La récente décision de supprimer les zones à faibles émissions (ZFE) fait l'objet de vives préoccupations au sein de la communauté écologiste. Karima Delli, ancienne eurodéputée et actuelle présidente de l'association Respire, dénonce cette mesure comme un grave recul face à l'urgence climatique et aux risques sanitaires qui en découlent.
Un choix déplorable
Lors d'un entretien accordé à La Dépêche du Midi, Karima Delli a qualifié cette suppression de "recul sanitaire sans précédent". Selon elle, les ZFE sont issues d'une volonté citoyenne forte, émanant de la Convention citoyenne, et non d'une décision technocratique. "Abandonner cette initiative, c'est céder aux populistes et ignorer les preuves de son efficacité dans la lutte contre la pollution", a-t-elle déclaré.
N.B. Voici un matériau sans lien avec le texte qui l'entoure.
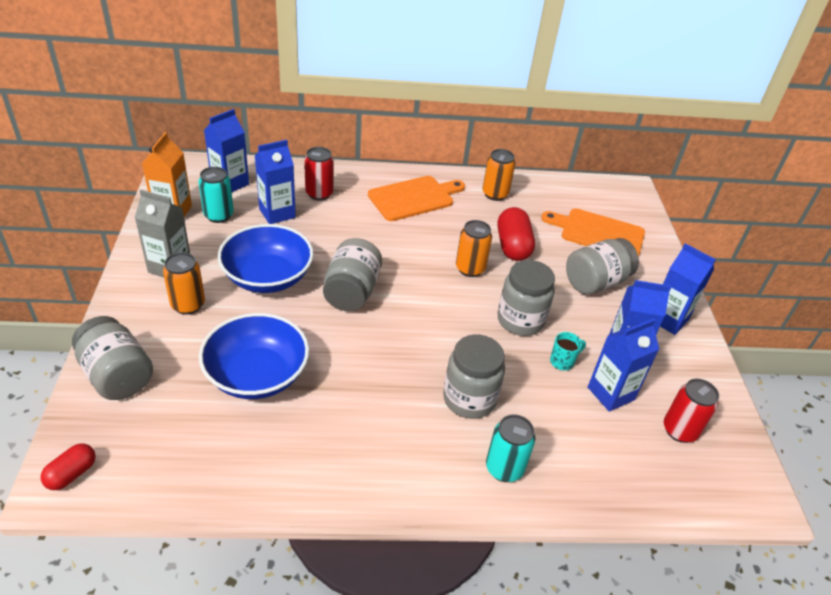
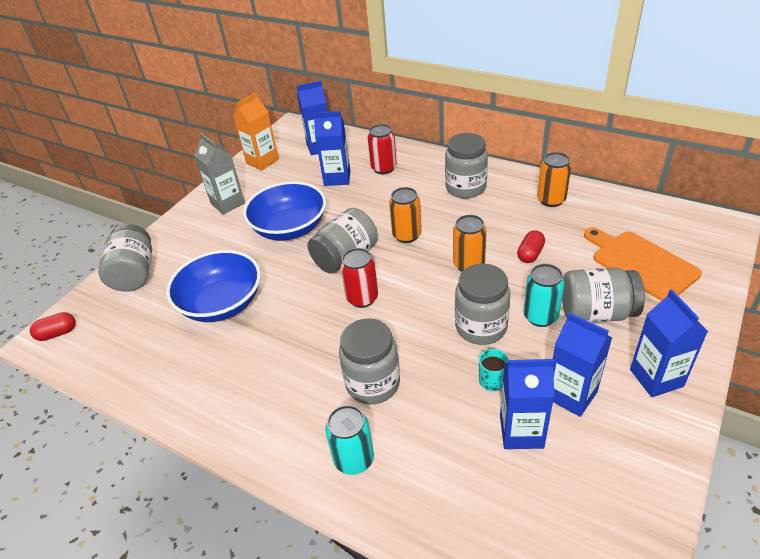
camera: 40 degrees right, 0 degrees up
(188, 305) = (218, 235): orange can -> orange can (407, 235)
(219, 215) = (292, 171): turquoise can -> turquoise can (540, 316)
(414, 198) = (465, 188): orange cutting board -> grey jar
(513, 246) = (530, 254): red capsule -> red capsule, size x0.59
(680, 430) = (573, 501): red can -> red can (362, 298)

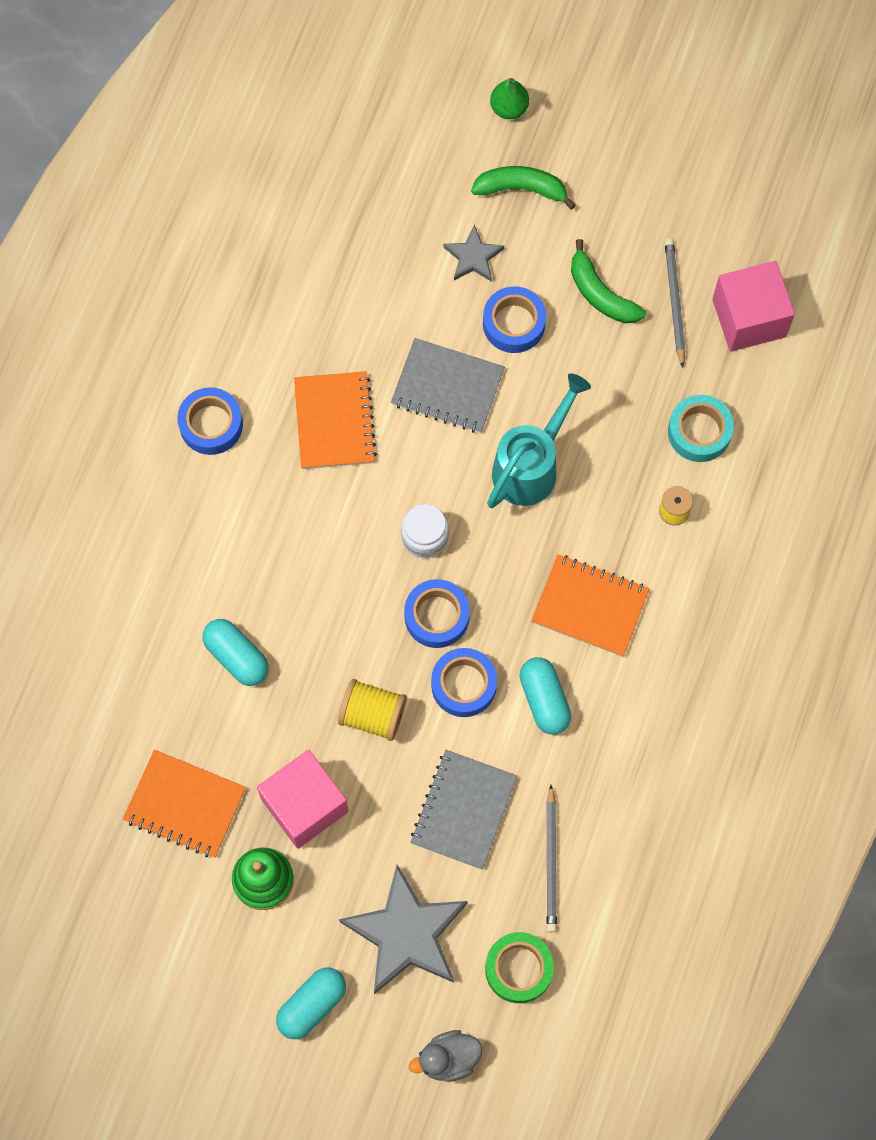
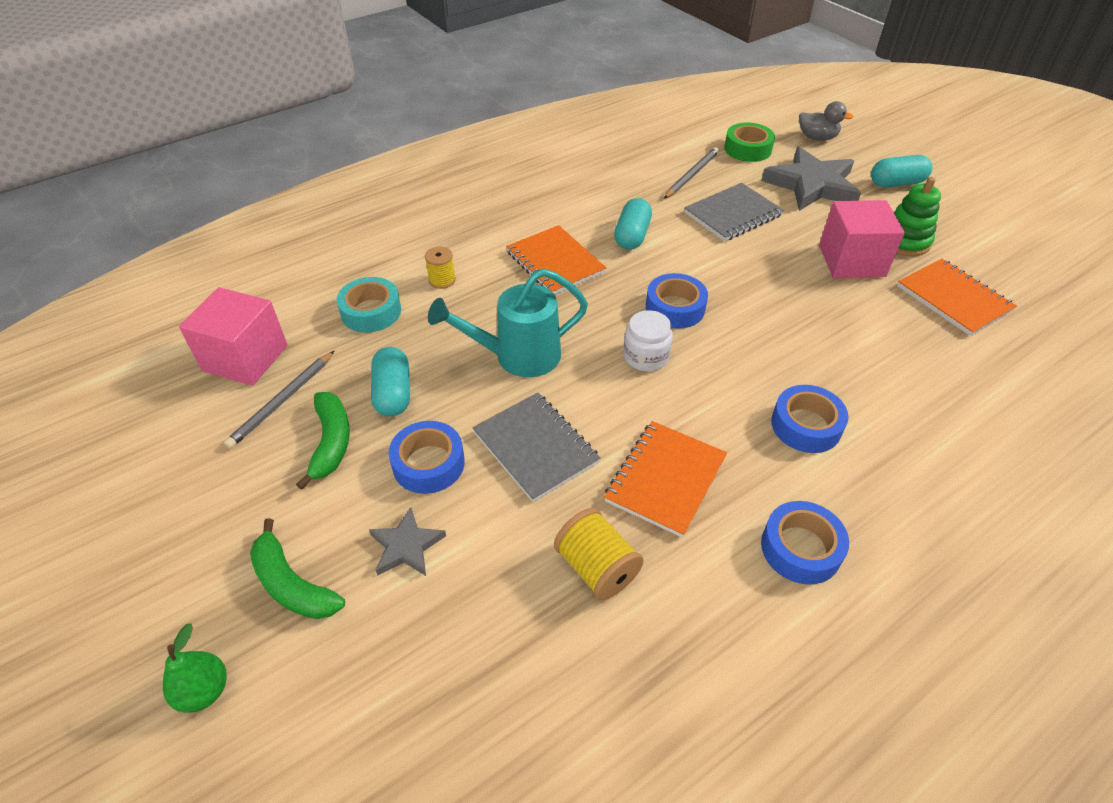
camera: 145 degrees left, 25 degrees down
(237, 656) = (865, 360): turquoise capsule -> turquoise capsule (393, 393)
(373, 715) = (767, 281): yellow spool -> yellow spool (596, 567)
(464, 685) = (684, 266): blue tape -> blue tape (806, 425)

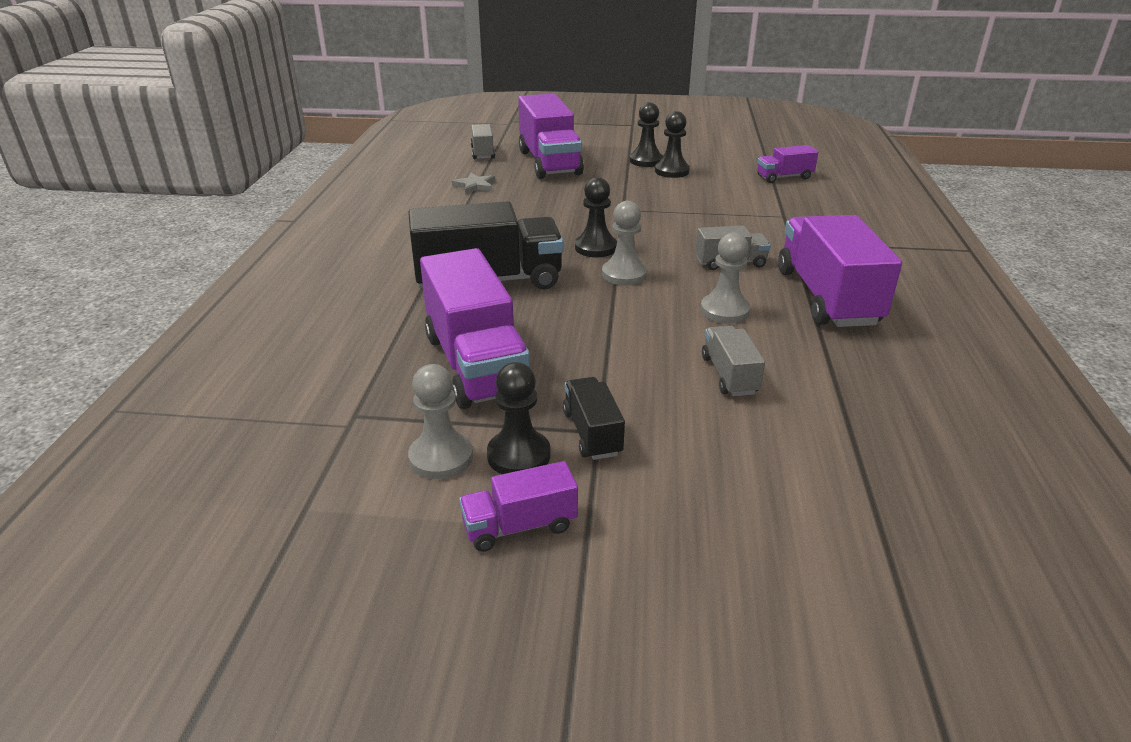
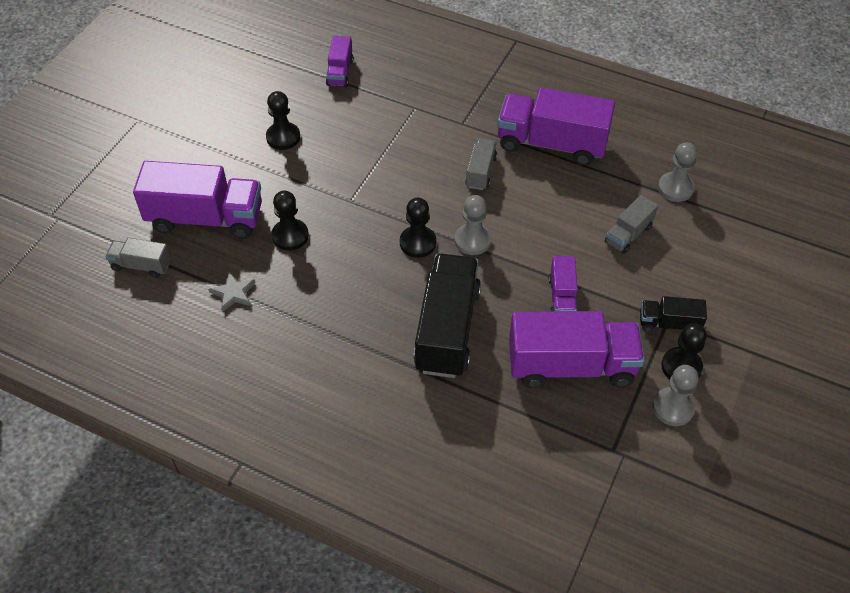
camera: 70 degrees left, 20 degrees up
(520, 526) = (743, 382): purple truck -> purple truck (562, 297)
(646, 161) = (246, 145): black pawn -> black pawn (290, 236)
(724, 311) = (549, 204): grey pawn -> grey pawn (675, 188)
(729, 375) = (628, 234): grey truck -> grey truck turned 60 degrees counterclockwise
Une question de santé publique
Delli met en avant des résultats concrets obtenus dans des villes comme Paris, où une diminution significative des oxydes d'azote, du dioxyde de carbone et des particules fines a été observée grâce aux ZFE. "Pourquoi détruire un outil qui fonctionne?" s'interroge-t-elle. "Supprimer la règle ne fait pas disparaître la pollution, elle perdurera, tout comme ses conséquences sur la santé des plus vulnérables, notamment les enfants. Chaque année, environ 11 000 jeunes enfants sont hospitalisés pour asthme, souvent causé par la pollution routière."
Répondre aux critiques
Face à certaines critiques concernant l'injustice sociale des ZFE, Delli insiste sur le fait que ces zones sont conçues pour protéger les plus touchés par la pollution, notamment les populations à faibles revenus. "Il existe des aides pour faciliter la transition, comme le leasing social et des investissements dans les transports publics. Ignorer cela, c'est nier que notre but ultime est de protéger la santé de tous, surtout des plus exposés."
Un appel à l’action
Karima Delli conclut en appelant les députés à saisir le Conseil constitutionnel pour contester cette décision, qu'elle considère comme un "cavalier législatif" inacceptable. Elle affirme que le combat pour la réintroduction des ZFE ne fait que commencer et que la santé doit demeurer une priorité essentielle.